Examining the Core Ultra 7 155H's memory latency with LPDDR5X, the above graph looks at various test depths and shows the impact on latency through the different levels of cache. The baseline latency for linear memory access patterns remains consistently the lowest, with efficient[ prefetchers in using predictable patterns,

Across random access scenarios, the full random test exhibits higher latency across all depths, highlighting the increased time required for memory accesses when they are not sequential. This is a common challenge for CPUs when dealing with unpredictable data access, which is more typical than not within many real-world applications.

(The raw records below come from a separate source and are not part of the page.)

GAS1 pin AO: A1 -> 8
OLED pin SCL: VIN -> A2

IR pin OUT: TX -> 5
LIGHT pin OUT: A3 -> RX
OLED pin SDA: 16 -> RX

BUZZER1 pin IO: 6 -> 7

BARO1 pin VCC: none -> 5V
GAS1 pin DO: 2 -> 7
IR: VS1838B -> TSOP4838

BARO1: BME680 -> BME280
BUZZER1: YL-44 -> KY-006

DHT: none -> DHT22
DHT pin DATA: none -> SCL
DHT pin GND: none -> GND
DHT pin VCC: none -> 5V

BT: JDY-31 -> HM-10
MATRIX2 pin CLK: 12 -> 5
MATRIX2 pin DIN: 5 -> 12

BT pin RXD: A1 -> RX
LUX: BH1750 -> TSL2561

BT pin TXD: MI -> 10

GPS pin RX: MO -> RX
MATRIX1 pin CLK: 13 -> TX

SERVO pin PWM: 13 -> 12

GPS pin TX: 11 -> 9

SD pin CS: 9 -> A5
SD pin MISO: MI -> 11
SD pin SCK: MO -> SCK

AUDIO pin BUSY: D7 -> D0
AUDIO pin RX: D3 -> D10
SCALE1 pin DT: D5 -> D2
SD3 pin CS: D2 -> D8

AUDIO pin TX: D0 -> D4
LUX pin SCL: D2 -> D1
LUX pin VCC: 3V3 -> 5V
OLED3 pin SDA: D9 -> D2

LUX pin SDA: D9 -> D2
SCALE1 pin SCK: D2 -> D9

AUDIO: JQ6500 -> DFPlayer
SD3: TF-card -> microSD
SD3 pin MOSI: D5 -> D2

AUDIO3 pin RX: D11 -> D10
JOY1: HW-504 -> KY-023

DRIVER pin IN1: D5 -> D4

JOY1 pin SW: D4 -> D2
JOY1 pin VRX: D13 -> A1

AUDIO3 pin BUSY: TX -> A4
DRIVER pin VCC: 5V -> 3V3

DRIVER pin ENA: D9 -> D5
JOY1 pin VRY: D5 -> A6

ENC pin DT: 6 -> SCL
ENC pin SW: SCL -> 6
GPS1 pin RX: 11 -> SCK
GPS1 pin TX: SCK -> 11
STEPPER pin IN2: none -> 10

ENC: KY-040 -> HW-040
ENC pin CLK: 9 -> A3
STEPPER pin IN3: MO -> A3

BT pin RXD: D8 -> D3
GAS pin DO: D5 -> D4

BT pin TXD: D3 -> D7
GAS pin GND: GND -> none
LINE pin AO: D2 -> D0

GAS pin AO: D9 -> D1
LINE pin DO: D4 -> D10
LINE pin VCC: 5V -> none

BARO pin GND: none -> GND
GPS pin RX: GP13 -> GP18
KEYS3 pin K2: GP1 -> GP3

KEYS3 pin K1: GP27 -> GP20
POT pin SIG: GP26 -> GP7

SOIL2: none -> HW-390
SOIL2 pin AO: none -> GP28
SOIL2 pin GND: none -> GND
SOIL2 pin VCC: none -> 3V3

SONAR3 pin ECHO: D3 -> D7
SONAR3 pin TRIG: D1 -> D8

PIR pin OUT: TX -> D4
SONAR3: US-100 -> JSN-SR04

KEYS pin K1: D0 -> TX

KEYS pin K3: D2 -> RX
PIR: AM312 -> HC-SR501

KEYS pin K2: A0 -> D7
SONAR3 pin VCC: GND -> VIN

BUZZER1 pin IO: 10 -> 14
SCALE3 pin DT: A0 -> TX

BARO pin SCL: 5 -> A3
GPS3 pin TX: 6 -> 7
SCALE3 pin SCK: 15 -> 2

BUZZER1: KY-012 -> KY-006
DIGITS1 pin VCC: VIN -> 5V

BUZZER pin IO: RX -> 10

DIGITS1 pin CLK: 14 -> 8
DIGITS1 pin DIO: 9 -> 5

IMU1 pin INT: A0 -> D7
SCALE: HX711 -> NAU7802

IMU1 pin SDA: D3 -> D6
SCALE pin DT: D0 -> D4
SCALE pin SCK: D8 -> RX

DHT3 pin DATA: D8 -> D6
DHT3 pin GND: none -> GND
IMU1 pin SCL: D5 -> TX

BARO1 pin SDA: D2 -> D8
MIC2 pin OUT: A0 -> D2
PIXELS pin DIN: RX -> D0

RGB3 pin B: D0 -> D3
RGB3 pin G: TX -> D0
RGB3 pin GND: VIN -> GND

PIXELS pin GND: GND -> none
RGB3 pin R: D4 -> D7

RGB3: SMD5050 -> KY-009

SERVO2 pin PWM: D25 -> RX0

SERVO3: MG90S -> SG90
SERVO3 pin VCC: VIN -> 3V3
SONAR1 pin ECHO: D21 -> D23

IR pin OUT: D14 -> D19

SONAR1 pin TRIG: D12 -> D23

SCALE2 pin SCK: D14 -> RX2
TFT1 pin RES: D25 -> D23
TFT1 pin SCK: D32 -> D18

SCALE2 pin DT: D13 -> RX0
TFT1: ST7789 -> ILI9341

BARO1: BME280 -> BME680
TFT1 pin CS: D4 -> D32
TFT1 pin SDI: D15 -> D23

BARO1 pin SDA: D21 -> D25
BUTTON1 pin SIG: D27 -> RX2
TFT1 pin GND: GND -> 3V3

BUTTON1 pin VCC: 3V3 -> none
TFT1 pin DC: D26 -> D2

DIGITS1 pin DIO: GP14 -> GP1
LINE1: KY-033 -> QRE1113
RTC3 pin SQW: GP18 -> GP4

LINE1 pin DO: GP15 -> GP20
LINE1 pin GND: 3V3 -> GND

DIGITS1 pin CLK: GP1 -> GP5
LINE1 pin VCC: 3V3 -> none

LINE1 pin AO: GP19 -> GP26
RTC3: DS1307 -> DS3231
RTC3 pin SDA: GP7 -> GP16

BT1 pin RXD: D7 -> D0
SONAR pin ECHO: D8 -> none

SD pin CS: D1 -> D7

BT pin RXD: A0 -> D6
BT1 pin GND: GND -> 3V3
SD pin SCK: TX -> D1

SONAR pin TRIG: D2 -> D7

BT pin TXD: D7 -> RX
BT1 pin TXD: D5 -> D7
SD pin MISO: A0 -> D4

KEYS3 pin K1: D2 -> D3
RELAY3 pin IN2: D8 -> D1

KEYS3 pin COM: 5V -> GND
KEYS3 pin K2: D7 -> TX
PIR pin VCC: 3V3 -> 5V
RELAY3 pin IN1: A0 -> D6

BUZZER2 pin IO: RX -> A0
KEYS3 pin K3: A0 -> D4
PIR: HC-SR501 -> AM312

Latency inherently shoots skyward when we cross the L1 and L2 cache thresholds, as evident from the latency jumps at specific test depths. An example of this is at the 1024 KB test depth, where we can see an increase in latency for random access patterns. This means that the test depth exceeds the capability of the cache, as the Core Ultra 7 155H has to fetch data from the DRAM.

Focusing on Translation Lookaside Buffer (TLB) performance, our data indicates the Core Ultra 7 155H suffers a latency penalty whenever a TLB miss occurs (TLB Penalty line), which aligns with the expected behavior when data extends beyond the cache. The latency further skyrockets whenever TLB misses, and the TLB+CLR Thrash line points towards worst-case scenarios in memory access.

As the test depth extends to 16384 KB and beyond, nearly all memory access patterns converge towards higher latencies, indicating the reliance on main memory as the cache sizes are exceeded. This suggests that despite increasing latency with larger caches within Meteor Lake's memory hierarchy, the Core Ultra 7 155H still benefits from an overall larger cache capacity, which should result in higher performance with data stored within the cache instead of accessing data externally.

The Meteor Lake memory subsystem is nearly identical to that we've seen on Raptor Lake via the Core i5-14600K, which is also highlighted, and it seems designed to optimize for larger cache capacities while trying to negate any trade-offs in latencies. The Core Ultra 7 155H CPU does seem to navigate these trade-offs, managing various access patterns with varying efficiency, at least within the 1024 KB testing depth and below.

In contrast to AMD's Phoenix mobile architecture using Zen 4, which closely resembles the cache of Zen 3, albeit with more L2 and an uptick in cycles, we can see a spike in TLB+CLR Thrashing compared to Meteor Lake. Still, inherently, below the 1024 KB test depth, both memory substructures on Meteor Lake and Phoenix remain competitive. Beyond 1024 KB, we see higher latencies, which is a direct result of crossing the L1 and L2 TLB thresholds at 112 KB of L1 per P-core and 2 MB of L2 per P-core.